In this framework, it is noteworthy that GWS and specific yield are not defined in a standard way in CLSM. As detailed in Ducharne et al. (2000), GWS is quantified by the mean saturation deficit assuming a hydrostatic soil moisture profile above the spatially distributed WTD, and this mean saturation deficit (MD in mm) is linked to the mean WTD (d* in m) by a quadratic function: MD = A(d* + B)2. The parameters A and B are adjusted in each grid cell to match the results of high-resolution 3D hydrodynamic calculations accounting for the full WTD distribution, and they implicitly depend on assumed porosity, suction, and hydraulic conductivity. The specific yield is approximated by MD/d*, with a spatiotemporal range between 0.084 and 0.147 and a mean ~0.12, further used for comparison with the other models.

The version of CLSM used in ALMIP2 is the same as that of the ALMIP1 intercomparison (Boone et al. 2009a; Grippa et al. 2011). To accurately constrain topography-related parameters, the topographic index (TI) is calculated from the 3-arc-s resolution (~90 m at equator) hydrologically conditioned elevation data of HydroSHEDS (Lehner et al. 2008); therefore, the required TI distribution comprises 3600 values in each 0.05° cell (instead of 25 values only if we had kept the 1-km elevation used for ALMIP1). The mean WTD and base flow, as in TOPMODEL, depend on the mean TI, which also depends on the digital elevation model (DEM) resolution. To prevent changes in the simulations that would only result from a change in DEM resolution, the choice has always been made in the CLSM to scale the mean TI values to the ones of a 100-m DEM (Ducharne et al. 2000).

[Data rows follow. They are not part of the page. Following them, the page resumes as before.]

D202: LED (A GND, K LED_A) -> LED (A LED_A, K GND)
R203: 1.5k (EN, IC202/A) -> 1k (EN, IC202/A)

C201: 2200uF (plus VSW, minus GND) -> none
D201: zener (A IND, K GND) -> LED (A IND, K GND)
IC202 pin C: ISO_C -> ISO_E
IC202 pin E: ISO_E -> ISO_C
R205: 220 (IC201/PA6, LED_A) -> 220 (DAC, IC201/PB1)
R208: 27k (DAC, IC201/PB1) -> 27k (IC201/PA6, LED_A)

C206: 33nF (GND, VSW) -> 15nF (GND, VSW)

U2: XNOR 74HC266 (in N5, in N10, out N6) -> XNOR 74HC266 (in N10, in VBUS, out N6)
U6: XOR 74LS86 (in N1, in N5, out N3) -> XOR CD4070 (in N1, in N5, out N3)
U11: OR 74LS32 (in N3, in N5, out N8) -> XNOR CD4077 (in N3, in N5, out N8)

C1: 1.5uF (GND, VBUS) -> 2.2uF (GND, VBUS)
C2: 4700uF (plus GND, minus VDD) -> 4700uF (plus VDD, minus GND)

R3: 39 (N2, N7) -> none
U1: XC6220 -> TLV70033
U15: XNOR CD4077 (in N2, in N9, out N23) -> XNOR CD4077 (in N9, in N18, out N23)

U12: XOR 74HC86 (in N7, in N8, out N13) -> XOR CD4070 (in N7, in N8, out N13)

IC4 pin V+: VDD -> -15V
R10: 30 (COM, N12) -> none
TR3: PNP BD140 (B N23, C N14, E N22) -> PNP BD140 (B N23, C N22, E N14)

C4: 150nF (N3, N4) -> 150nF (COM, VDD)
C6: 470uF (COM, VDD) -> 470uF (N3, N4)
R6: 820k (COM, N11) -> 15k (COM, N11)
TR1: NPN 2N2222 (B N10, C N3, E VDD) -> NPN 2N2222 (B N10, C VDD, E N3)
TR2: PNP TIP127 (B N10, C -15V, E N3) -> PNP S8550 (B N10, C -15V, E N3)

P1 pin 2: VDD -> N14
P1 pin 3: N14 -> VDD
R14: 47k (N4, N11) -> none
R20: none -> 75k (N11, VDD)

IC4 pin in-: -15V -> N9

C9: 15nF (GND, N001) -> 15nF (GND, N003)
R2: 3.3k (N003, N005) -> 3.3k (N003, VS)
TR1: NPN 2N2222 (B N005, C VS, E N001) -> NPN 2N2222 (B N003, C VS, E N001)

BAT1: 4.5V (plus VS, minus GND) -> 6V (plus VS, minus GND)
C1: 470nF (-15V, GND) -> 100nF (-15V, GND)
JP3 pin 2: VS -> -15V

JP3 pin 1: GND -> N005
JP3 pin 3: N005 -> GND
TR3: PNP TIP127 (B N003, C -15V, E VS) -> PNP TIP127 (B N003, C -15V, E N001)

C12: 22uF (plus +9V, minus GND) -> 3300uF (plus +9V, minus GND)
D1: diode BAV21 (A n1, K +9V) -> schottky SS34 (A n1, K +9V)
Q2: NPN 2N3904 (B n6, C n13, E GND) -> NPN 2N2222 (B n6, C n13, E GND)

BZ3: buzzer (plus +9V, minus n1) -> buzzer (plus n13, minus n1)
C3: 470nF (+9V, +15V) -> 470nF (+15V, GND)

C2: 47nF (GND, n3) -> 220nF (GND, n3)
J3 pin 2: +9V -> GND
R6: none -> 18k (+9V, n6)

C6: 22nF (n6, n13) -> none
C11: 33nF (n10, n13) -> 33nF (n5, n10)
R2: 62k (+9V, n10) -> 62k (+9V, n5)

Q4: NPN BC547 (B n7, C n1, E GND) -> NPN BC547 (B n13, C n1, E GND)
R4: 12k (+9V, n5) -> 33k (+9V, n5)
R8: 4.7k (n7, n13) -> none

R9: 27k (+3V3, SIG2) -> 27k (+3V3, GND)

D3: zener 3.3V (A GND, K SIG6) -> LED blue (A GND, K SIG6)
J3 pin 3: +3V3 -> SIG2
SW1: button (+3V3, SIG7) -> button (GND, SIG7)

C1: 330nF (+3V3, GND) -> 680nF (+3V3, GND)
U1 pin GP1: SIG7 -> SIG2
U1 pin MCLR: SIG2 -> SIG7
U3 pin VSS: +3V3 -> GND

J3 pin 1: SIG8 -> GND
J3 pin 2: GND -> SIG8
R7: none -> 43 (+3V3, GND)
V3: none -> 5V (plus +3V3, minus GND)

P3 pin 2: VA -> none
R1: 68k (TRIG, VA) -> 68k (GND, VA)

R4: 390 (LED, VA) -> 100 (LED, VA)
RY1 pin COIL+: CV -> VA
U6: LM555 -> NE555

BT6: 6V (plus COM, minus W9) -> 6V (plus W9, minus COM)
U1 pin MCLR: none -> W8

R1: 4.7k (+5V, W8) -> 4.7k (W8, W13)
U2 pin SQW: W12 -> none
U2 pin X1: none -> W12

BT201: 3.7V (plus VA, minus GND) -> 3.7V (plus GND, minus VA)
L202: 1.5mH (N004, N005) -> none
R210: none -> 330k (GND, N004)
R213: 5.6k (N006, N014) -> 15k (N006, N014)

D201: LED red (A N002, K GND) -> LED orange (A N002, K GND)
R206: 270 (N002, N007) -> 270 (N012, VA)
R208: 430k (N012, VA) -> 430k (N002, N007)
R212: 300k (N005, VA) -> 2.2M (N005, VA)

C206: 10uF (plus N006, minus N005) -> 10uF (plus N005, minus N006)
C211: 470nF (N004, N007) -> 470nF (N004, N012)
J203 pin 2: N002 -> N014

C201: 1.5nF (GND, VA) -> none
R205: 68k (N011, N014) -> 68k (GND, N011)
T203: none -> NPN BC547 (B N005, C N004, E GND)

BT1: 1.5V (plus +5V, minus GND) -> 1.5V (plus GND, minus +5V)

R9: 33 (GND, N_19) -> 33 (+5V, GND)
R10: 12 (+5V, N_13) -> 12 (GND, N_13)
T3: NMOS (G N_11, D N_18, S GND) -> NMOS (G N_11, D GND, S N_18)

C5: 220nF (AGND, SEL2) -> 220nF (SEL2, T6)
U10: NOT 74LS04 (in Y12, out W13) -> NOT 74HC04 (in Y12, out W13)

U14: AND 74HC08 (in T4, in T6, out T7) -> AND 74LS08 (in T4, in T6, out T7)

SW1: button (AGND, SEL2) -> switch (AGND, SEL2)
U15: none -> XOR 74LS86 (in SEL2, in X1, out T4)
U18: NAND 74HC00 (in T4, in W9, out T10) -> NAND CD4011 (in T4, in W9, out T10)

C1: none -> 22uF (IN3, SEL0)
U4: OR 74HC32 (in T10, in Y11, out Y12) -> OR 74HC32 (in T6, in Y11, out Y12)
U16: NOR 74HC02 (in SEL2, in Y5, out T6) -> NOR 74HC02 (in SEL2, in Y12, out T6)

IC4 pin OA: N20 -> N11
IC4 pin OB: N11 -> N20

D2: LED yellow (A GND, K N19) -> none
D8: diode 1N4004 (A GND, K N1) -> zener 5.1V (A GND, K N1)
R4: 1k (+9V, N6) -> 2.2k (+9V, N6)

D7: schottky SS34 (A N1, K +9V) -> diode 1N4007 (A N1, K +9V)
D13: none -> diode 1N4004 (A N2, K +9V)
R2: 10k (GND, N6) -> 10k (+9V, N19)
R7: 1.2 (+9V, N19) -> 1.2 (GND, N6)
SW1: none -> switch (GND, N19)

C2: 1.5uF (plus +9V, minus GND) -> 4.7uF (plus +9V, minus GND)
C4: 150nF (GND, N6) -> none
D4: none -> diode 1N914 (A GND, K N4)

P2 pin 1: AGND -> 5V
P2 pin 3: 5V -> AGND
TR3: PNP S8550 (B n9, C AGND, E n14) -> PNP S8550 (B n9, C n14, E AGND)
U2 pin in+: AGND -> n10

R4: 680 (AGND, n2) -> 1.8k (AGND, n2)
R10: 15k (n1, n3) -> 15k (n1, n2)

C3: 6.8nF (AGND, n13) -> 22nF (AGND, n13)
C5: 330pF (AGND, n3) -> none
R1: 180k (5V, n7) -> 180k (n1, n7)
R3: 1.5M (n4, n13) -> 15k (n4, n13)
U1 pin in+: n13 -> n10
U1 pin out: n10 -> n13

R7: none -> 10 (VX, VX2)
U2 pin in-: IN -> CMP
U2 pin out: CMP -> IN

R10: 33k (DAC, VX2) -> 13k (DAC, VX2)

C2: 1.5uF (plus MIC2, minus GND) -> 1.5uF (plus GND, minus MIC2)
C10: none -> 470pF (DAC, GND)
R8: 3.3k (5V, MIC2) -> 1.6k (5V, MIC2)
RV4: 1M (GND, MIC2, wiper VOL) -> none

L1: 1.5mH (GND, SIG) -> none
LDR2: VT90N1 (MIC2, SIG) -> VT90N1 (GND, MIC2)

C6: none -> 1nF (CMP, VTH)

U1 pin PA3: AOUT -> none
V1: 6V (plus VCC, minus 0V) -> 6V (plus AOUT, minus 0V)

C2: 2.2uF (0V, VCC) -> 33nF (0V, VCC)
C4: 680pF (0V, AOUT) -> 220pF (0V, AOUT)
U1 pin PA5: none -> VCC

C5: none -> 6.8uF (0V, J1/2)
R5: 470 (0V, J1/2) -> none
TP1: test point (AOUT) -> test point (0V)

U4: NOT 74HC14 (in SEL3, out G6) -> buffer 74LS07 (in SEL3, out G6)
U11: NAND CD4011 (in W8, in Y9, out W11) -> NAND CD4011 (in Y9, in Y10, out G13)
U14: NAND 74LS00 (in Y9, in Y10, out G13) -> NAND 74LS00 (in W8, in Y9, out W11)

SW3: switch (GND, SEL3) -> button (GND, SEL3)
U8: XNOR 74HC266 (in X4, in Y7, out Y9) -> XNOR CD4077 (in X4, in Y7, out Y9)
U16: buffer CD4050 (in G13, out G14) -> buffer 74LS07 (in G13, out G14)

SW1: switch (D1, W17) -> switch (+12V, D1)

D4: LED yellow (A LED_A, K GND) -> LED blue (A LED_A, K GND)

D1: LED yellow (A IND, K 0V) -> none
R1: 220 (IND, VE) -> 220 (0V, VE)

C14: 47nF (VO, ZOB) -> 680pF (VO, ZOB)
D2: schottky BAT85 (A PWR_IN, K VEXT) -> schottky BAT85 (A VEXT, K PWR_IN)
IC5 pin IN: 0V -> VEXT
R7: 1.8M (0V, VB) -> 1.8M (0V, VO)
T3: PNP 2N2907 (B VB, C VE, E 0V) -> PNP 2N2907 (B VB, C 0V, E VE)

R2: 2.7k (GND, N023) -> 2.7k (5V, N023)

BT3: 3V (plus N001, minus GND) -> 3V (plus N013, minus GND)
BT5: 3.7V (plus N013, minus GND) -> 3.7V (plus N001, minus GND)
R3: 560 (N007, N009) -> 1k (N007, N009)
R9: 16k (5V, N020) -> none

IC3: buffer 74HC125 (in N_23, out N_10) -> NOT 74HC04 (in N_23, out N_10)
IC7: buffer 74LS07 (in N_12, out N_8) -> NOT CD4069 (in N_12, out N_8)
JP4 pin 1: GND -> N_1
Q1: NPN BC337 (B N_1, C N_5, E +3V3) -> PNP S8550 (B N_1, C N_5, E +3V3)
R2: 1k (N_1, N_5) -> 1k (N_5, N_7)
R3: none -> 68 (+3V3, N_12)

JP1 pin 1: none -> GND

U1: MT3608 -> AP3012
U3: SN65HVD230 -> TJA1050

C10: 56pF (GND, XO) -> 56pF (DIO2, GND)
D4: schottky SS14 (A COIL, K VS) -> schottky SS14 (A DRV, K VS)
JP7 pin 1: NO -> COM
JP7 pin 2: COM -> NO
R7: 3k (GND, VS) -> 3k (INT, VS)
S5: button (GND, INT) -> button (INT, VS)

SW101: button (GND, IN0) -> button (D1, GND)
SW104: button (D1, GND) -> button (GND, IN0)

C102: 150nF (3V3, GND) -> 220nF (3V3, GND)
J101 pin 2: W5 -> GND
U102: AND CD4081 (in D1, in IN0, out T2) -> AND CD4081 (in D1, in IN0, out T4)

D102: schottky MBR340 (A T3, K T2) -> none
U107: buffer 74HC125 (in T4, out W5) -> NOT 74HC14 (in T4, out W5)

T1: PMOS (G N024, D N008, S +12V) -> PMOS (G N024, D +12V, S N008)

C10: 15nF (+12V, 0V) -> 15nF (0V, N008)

The scaling law of Wolock and McCabe (2000) used in ALMIP1 only works to rescale the mean TI (noted TI*) from a 1-km to a 100-m resolution, and we instead used here the more generic scaling method of Ducharne (2009), according to which the DEM resolution is a scaling factor: TI*100m = TI*90m + ln(100/90). Other differences compared with the ALMIP1 simulations lie in the model’s parameters, based on different soil and vegetation datasets.

c. MATSIRO

The original version of MATSIRO (Takata et al. 2003) was designed to serve as the land surface scheme of the general circulation model from the Model for Interdisciplinary Research on Climate (Hasumi and Emori 2004; Watanabe et al. 2010). Energy balances at the ground and canopy surfaces are considered in snow-covered and snow-free areas separately within a grid cell according to the subgrid snow distribution. Water evaporation is calculated using the bulk transfer function, and transpiration is estimated using the SiB, version 2 (SiB2), parameterization scheme (Sellers et al. 1986, 1996). The surface and subsurface runoff processes are based on those of a simplified TOPMODEL (Stieglitz et al. 1997; Beven and Kirkby 1979). To incorporate an explicit representation of groundwater dynamics for more realistic hydrological simulations, Koirala et al. (2014) incorporated a groundwater scheme (Yeh and Eltahir 2005a) with globally varying parameters into the original MATSIRO to more effectively consider the soil moisture flux exchange between an unsaturated soil layer and the underlying unconfined aquifer near the water table. Given that the depth of an unsaturated soil zone can vary depending on the WTD, the soil column is extended to 40 m in the updated MATSIRO (Koirala et al. 2014). After the inclusion of groundwater dynamics, model processes have been demonstrated to yield an improved simulation of river discharge (Koirala et al. 2014) and groundwater withdrawals and depletion (Pokhrel et al. 2015). We use MATSIRO with groundwater representation based on (Yeh and Eltahir 2005a,b; Koirala et al. 2014).

4. Data and methods

a. Simulation design and forcing data

The simulations were performed for ALMIP2 intercomparison at a spatial resolution of 0.05° over the Benin mesosite. A common set of forcing data was provided to all ALMIP2 participants; hence, the same half-hourly meteorological forcing is used to drive all three LSMs for the period 2005–08. We used here in situ rainfall data from the AMMA-CATCH rain gauge network interpolated with the Thiessen method. Downwelling radiative fluxes are obtained from the Surface Analysis Satellite Applications Facility (Land-SAF) in Meteosat Second Generation satellite series (Geiger et al. 2008). The European Centre for Medium-Range Weather Forecasts provides the remaining required meteorological forcing variables: namely, air temperature, specific humidity, and surface pressure. The data are resampled from a 3-km resolution to a 0.05° resolution at 30-min time steps for use in ALMIP2 studies. Other required parameters, such as land cover, surface roughness, leaf area index, albedo, and soil properties, are provided by the ECOCLIMAP-II Africa database (Kaptue Tchuente et al. 2010). Notice that the vegetation map in CLM4 uses intrinsic parameters based on Moderate Resolution Imaging Spectroradiometer (MODIS). Further details concerning the ALMIP2 protocol can be found in Boone et al. (2009b), He et al. (2015), Getirana et al. (2017), and Grippa et al. (2017). The original model outputs are at the native ALMIP2 time step (30 min), and we aggregated it to monthly resolution for the current analysis.

b. Validation data

WTD measurements are provided by the AMMA-CATCH observation system, and the average time series of WTD data from 2005 to 2008 are constructed from 24 wells distributed throughout the Donga basin (Fig. 1; Séguis et al. 2011). The wells monitor the moderately deep saprolite aquifer, and the average WTD ranges between 4 and 9.6 m below ground level.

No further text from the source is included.